Using MPI effectively requires a basic understanding of the hardware in our machines, and how programs are executed on that hardware. See Tutorial: Parallel Computing. That page also explains the difference between MPI and multithreading/multiprocessing, which are types of shared memory parallelism.

In a nutshell, the point of MPI is to allow programs to communicate between physically separate machines, over a network. MPI programs usually start one process per machine. Those processes are identical and do exactly the same job. Each process can only see its own 'local' memory.

However, because the processes can send messages to each other over the network using MPI, they can still work together to solve a bigger problem. For example, they can each read in part of a big file, use that data to compute something, and then share the result with each other.

Launching MPI Jobs

Like all jobs on the cluster, MPI jobs should be submitted to the Slurm batch queue using sbatch. The Slurm environment and the commands to start the job should be provided in a shell script. See our page on Slurm for more details.

For MPI jobs, the batch script needs to contain three things:

  1. A set of sbatch directives to allocate cluster resources for the job in a way that MPI can use efficiently;
  2. Environment variables and modules that configure the MPI environment;
  3. A job command line that starts your computation using an MPI-aware job controller (mpirun or srun).

The following sections walk through these three topics.

SBATCH directives for MPI jobs

MPI environment variables

The job command line

Inside your job script, there are two commands that can be used to launch MPI jobs on the cluster:

  1. Using mpirun
  2. Using srun

For the time being the correct choice depends on how your code was compiled.
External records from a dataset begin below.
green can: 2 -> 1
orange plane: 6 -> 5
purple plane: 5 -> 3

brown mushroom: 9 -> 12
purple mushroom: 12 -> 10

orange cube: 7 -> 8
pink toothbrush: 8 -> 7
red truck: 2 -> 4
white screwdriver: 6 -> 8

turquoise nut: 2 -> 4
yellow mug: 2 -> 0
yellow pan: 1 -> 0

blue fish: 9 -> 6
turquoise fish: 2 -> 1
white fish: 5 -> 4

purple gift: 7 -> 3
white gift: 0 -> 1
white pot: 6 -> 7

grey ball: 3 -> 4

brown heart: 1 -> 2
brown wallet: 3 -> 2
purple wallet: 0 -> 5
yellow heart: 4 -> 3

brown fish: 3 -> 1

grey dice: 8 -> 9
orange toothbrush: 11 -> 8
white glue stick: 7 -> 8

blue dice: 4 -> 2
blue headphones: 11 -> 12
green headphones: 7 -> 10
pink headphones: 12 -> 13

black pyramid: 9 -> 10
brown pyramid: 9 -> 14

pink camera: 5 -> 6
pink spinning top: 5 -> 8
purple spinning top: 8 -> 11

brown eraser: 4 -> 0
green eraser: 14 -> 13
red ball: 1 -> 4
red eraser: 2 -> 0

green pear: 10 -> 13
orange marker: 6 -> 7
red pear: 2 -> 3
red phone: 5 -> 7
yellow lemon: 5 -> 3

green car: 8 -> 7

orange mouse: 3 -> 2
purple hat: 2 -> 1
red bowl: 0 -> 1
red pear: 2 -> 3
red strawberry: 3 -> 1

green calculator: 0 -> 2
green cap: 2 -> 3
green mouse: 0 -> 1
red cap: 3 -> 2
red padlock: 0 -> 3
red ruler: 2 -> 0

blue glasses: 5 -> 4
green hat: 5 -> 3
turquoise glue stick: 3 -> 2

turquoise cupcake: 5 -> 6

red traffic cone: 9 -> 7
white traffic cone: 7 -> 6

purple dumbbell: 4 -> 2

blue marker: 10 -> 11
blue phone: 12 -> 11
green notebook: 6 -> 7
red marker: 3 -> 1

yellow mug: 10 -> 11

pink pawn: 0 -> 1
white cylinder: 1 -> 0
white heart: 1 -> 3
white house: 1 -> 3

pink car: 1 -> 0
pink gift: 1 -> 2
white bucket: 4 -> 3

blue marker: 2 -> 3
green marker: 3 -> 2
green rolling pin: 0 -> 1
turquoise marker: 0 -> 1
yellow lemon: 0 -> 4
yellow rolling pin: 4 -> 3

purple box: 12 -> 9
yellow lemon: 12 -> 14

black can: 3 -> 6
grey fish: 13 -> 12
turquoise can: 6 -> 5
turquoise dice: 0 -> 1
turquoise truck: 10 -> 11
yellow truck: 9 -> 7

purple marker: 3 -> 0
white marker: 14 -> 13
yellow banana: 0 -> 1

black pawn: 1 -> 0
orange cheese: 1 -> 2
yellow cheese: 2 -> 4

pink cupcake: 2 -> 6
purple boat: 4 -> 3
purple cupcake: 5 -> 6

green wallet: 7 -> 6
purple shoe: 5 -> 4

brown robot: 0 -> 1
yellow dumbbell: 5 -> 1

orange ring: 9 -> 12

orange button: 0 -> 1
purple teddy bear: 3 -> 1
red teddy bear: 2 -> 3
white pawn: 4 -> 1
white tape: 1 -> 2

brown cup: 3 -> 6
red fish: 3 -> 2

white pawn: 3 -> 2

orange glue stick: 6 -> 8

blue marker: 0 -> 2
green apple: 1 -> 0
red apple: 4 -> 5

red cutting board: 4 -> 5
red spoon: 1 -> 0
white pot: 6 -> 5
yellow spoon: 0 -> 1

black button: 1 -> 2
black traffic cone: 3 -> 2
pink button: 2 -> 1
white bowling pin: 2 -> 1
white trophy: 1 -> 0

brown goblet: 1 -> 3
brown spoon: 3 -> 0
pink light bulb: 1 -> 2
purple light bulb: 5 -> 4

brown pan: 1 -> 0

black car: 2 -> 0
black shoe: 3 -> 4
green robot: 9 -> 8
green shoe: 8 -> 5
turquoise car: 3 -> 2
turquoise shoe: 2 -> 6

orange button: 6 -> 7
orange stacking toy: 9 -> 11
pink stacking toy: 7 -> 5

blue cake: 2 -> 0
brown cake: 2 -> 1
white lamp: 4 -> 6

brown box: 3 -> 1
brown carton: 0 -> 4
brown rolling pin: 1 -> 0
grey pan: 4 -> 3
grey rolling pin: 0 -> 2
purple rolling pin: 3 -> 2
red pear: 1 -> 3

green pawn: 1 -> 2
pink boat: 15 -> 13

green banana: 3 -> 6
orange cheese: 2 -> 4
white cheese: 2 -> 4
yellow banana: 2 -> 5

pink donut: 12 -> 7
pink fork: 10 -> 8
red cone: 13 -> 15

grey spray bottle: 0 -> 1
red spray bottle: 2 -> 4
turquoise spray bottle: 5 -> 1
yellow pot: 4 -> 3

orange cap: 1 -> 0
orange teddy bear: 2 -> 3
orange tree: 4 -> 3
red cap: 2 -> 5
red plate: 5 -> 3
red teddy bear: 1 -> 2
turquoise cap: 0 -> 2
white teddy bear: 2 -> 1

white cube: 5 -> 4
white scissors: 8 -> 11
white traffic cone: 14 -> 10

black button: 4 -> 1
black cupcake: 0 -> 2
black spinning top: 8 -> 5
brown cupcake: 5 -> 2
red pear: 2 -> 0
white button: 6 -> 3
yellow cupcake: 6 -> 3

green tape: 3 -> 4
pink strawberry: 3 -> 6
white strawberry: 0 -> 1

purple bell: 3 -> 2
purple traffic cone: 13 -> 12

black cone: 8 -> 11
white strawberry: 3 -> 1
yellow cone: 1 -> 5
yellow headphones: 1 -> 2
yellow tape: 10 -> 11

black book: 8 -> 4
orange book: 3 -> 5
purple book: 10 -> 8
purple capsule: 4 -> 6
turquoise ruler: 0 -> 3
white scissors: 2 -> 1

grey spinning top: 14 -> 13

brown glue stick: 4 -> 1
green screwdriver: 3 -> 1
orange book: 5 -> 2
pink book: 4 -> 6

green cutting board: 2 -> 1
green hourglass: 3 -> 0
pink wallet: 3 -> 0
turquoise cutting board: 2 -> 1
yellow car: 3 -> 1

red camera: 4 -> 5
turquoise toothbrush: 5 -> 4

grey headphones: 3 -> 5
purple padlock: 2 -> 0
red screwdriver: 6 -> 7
The bottom line is:

  1. Use mpirun if you compiled your MPI code yourself using the MPI libraries on the cluster;
  2. Use srun if you are using a code that has already been compiled with different MPI libraries, including python with the mpi4py module or any code you have installed via the conda package manager.

mpirun options for MPI

srun options for MPI

FAQs

Q. For serial jobs we always use srun. What is the difference between srun and mpirun?

There is not a big difference.

mpirun is a job-launching code that creates an environment for processes running on a cluster of machines to talk to each other using the MPI protocol. It is independent of batch job systems Slurm.

srun is an all-purpose job controller for jobs launched under Slurm. It works for serial and parallel jobs. Setting up the 'plumbing' to connect tasks on different machines is very similar to what mpirun does, but srun also does some extra work to implement the resource management and job control in Slurm.

If everything was set up on our cluster correctly, srun would completely replace mpirun. However, everything is not set up perfectly, yet. With our current setup, srun will fail to launch codes that have been compiled with the libraries provided by module load openmpi. Since most codes that are run on the cluster will be linked with those libraries, they have to be started with mpirun (the mpirun command itself is provided by our openmpi module). There is little or no difference in terms of functionality and performance.

However, we have found that at least some MPI-capable codes built by the conda package manager (specifically those that use Python's mpi4py library) will fail if they're launched by our cluster mpirun, but run fine when launched by srun. We're still investigating exactly why this is the case.

In future, the system will be configured in such a way that srun will be the only option.

Q. What if I wrote my own python code using the mpi4py python package? Should I use mpirun or srun?

If you installed mpi4py using conda, probably srun, because the codes will still be linked to MPI C libraries from conda. If you installed mpi4py using pip (or built it yourself), it may be linked to our cluster MPI libraries, in which case you'll probably need mpirun.